The Invitation LFF film review: a fantastically tense dinner party

You must see Karyn Kusama’s anxiety-inducing The Invitation

Six years after she made the better-than-you-remember Jennifer’s Body, Girlfight director Karyn Kusama returns with this incredibly tense, and frankly incredible, thriller about grief set at an increasingly uncomfortable dinner party. It’s a film that we’d recommend knowing as little about as possible before watching, but it’s safe to say that it’s superb.

Will (Logan Marshall-Green) goes with his girlfriend Kira (Emayatzy Corinealdi) to a dinner party hosted by his ex-wife Eden (Tammy Blanchard) and her new husband David (Michiel Huisman). It’s been two years since Will last saw Eden, and he’s still struggling to get over the death of their young son, so he’s got his defences up as he arrives at his old home despite the presence of their old friends.

Shortly after everyone arrives, Eden and David reveal that they have a specific reason for wanting to see everyone again. Will in particular reacts badly to this, but is he just struggling to cope with a difficult emotional situation, or is something sinister actually happening?

Kusama and her writers Phil Hay and Matt Manfredi have done a brilliant job of creating an horribly awkward situation, carefully placing the viewer into it, and slowly making us more and more anxious. From the opening sequence in which Will is forced to put a wounded coyote out of its misery, we’re absolutely on edge, helped by Marshall-Green’s excellent lead performance.

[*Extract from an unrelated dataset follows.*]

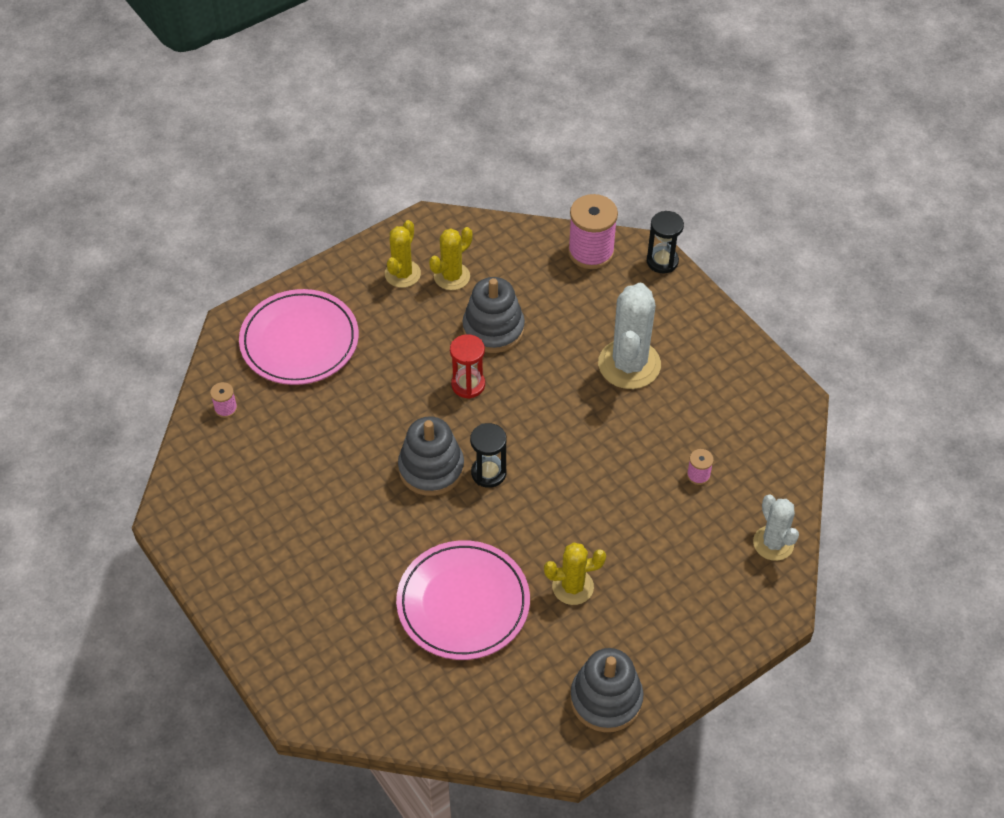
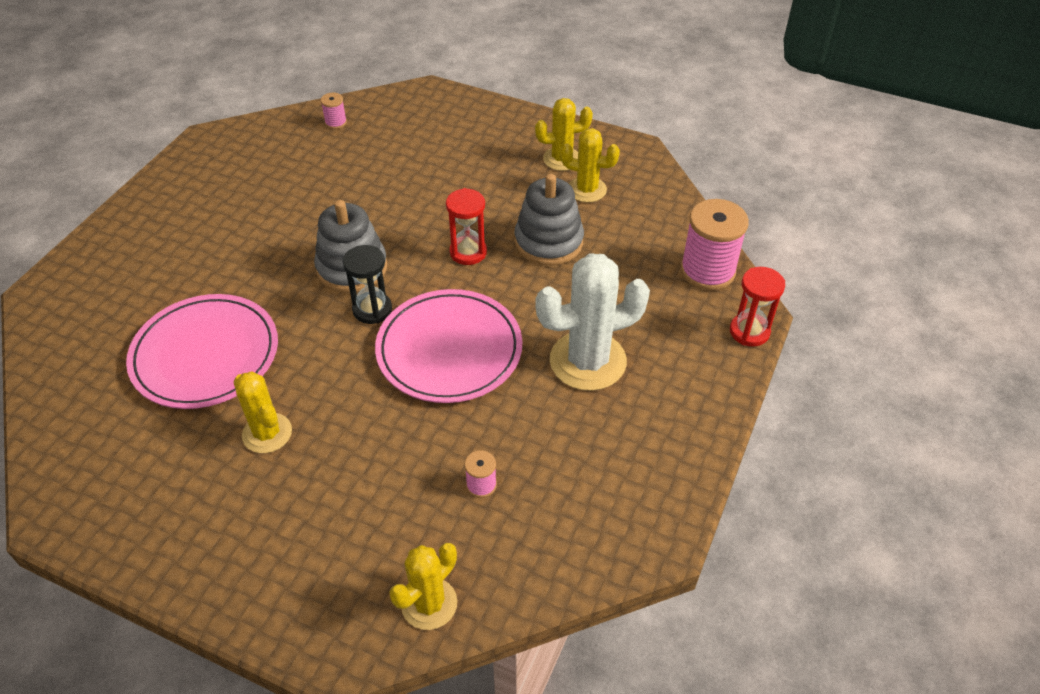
camera: 60 degrees right, 5 degrees down
(299, 341) = (437, 132): pink plate -> pink plate (449, 350)
(606, 699) = (132, 523): grey stacking toy -> none
(662, 261) = (749, 331): black hourglass -> red hourglass
(773, 543) = (429, 603): white cactus -> yellow cactus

It’s hard to know exactly where to place our sympathies. Will’s grief is very much still raw and exposed, while Eden’s self-declared happiness comes from letting go of her pain, which is something that Will can’t accept. While we as an audience (and especially as a genre audience) are primed to be suspicious of anyone trying to push their recipe for joy onto other people, Will’s behaviour makes it hard to gauge whether he’s actually onto anything or not.

We get the sense that he’d probably be a little less uneasy if it weren’t for the presence of two strangers/friends of David’s: the wired but (possibly over-) friendly Sadie (Lindsay Burdge) and the eerily calm, disconcertingly honest Pruitt (John Carrol Lynch). Is Will right to find their being invited to the party a little strange, or is he being rude to guests invited by the hosts? Is it odd that David locks the door, or is he genuinely concerned for their safety after a series of break-ins?

As the night goes on and Will goes from barbed remarks to increasingly violent outbursts, Kusama expertly ratchets up the tension, and it’s worth pointing out the excellent sound design, cutting in and out of conversations and Will’s awful memories of his loss. While Marshall-Green’s gripping turn is the clear standout, the entire ensemble is excellent, with Huisman, Blanchard, Corinealdi, Burdge and particularly Lynch on very good form.

It takes a lot of skill to slowly tighten the screws as expertly as this, and Kusama’s return is a fantastically tense piece of work. Anxiety-inducing and beautifully constructed, we highly recommend this intelligent, sensitive and powerful film.